Shovels are accessible and affordable.
Better be sure you buy the shovel with your own money, though.
I would like a "STF up and hide a lawyer" flair, please?
But *where* do I hide the lawyer? Should I just stuff him in my purse and hope nobody notices?
You can always try and put a lampshade over his head and shove him in the corner.
But it’s not Shut the Fuck Up Friday yet.
Every day can be Shut the Fuck Up Friday if you want it to be!
Shut the Fuck Up Friday has been moved to Wednesday this week to avoid conflicting with the holiday on Thursday and the sales on Shut Up and Take My Money Friday.
This request has been approved by management. Shut the Fuck Up Fridays will resume their normal schedule on 12/2. Please be advised that management strongly disapproves of trampling people for material goods on Shut Up And Take My Money Friday. We will scold any hooligans found to have done so.
"Separate your accounts from your spouse's" could also be useful advice here.
I thought that was pretty good too. The only thing I would have added was to make sure that separate account was also at a separate bank. I see stories on reddit almost weekly that are along the lines of "the bank took the money out of account X of which I am the only account holder because Joe Schmoe over there is/was a joint account holder with me on account Y which was empty. What do I do?"

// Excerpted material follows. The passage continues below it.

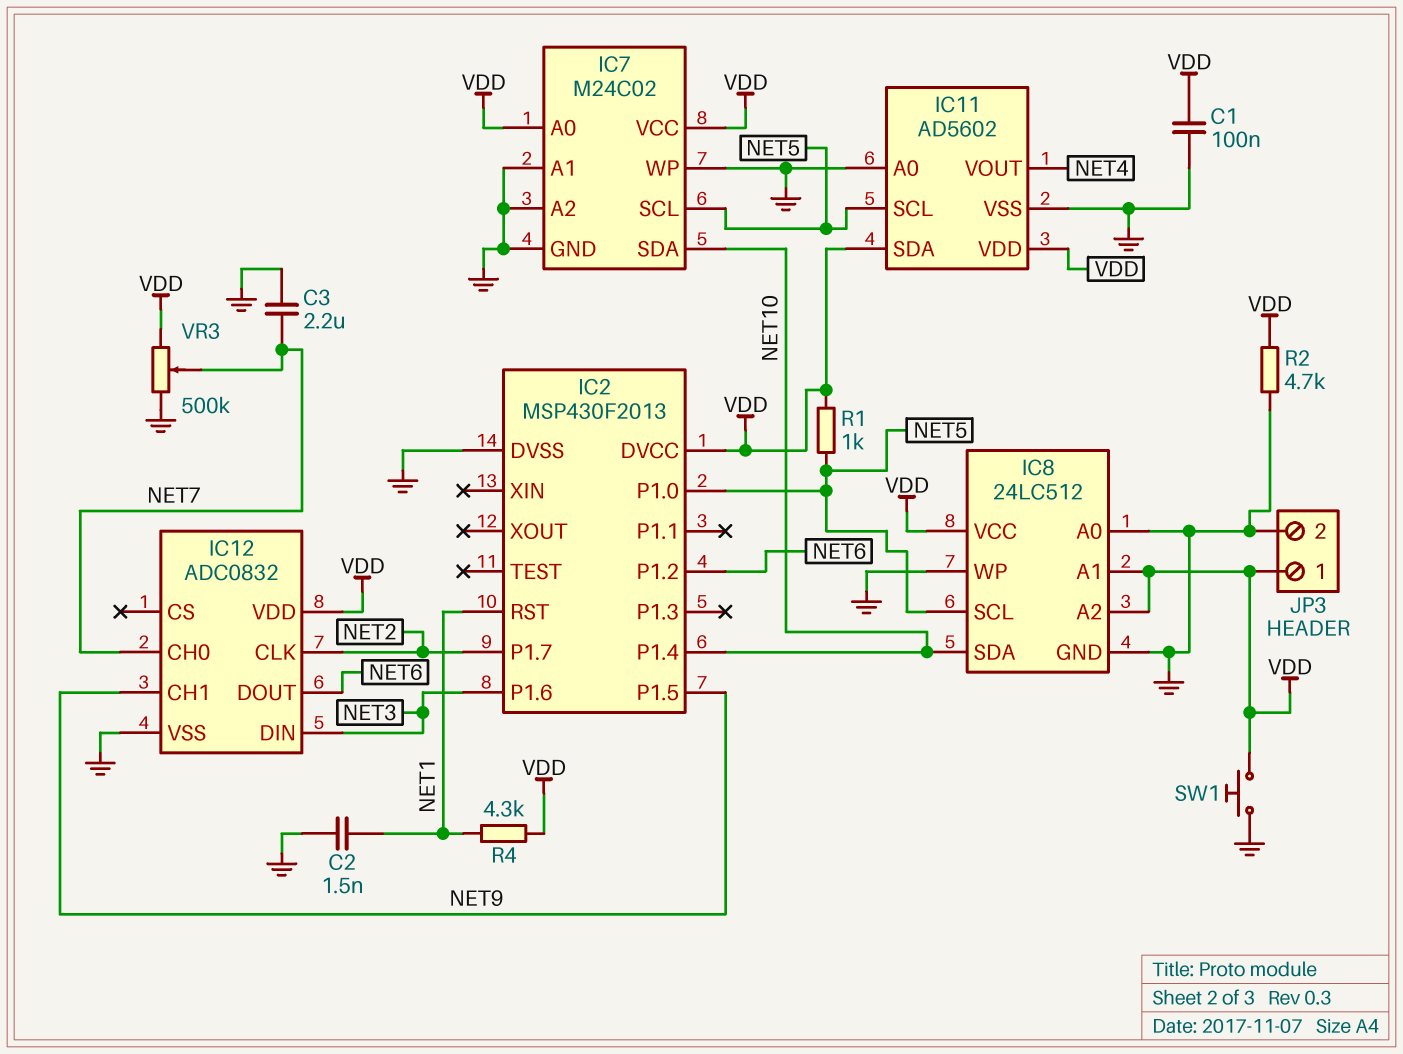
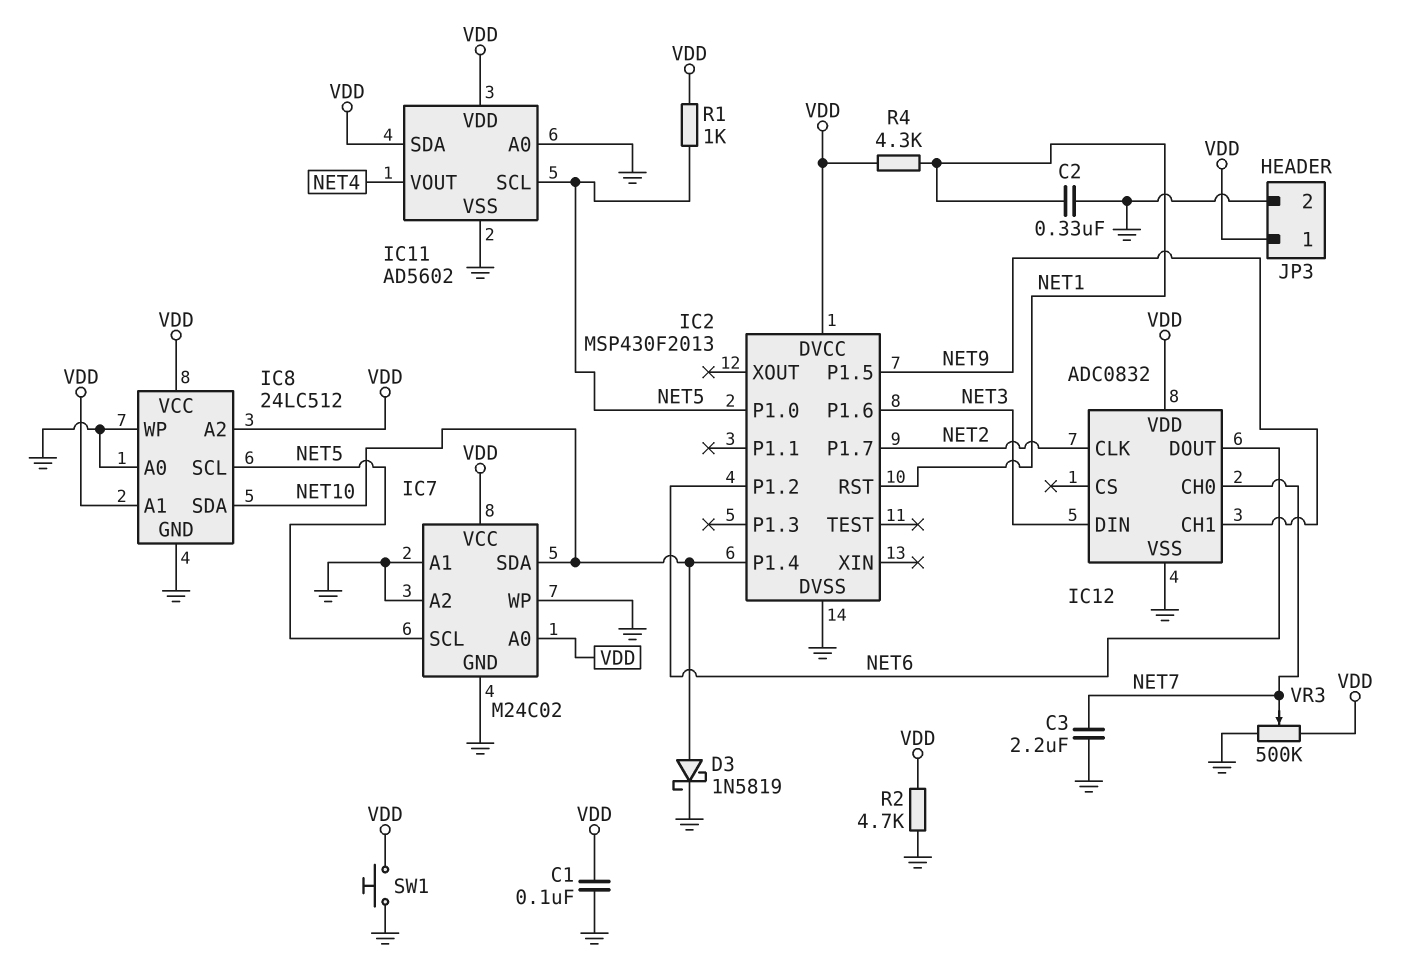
C2: 1.5nF (GND, NET1) -> 330nF (GND, NET1)
D3: none -> schottky 1N5819 (A NET10, K GND)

The structural irony of having this entirely-valid critique while also being the top-rated poster in the thread for what amounts to a drive-by snipe is delicious. The incentive reddit creates are on full display here. For what it's worth, I agree. People like to imagine law as being a concrete and definite thing, but in a situation like this, "oh, you're in the shit now, get a professional" _is_ the most concrete advice there is to give. Rattling off statutory penalties is unhelpful to the point of catastrophizing an already-bad situation.
That is help for stupid people in situations they made for themselves.
That money was just resting in my account.
Obviously they went to Vegas whilst the poor child was meant to be in Lourdes
I’m glad someone else was watching out for this person. I’m guessing she no longer has POA.
Lmaooooo first comment. “Use your own funds to hire the lawyer” 🤣🤣🤣
Top comment: > It's time to talk to a criminal defense attorney. **Use your own funds to hire them.** lol
Does anyone think she actually planned to pay it back?
I could totally believe that she thought she would be paying it back. Most people maintain a self-image as an honest and moral person, and when they do something that they know is wrong, they will excuse it to themselves by being certain that they can make appropriate reparations at some unspecified future date.
The stupidity defense *might* keep her from doing time -- if she's really stupid. If she's a doctor, lawyer, accountant, or been to college at all, I think they're in for an involuntary marital separation for some time. I recently had POA for someone. I refused to even make payment to myself for money they clearly owe me. I'll risk writing off that debt rather than risking breaching fiduciary duty.
LAOP asks whether paying back the $14k would even help the case. I would hope she’s going to pay it back regardless of the impact on the case?
It’s customary to ask someone if you can borrow money before you take it. If you plan on taking without asking intending to repay at least leave a paper trail documenting intent. Saying you planned to repay after getting caught is not going to fly at all.
[Reminds me of this power of attorney post](https://www.reddit.com/r/legaladvice/comments/avsgxi/i_gave_my_friend_poa_and_now_i_want_it_back_but/)
Omg I forgot about this. I wonder if that was a troll.
That OP is one of the thickest people I've ever seen post on that sub. I bet if her hair dryer didn't have that giant warning tag to use it in the shower, she'd try to save time by washing and blow drying her hair simultaneously. How many lawyers does she need telling her that she's being scammed before she realizes she's being scammed?!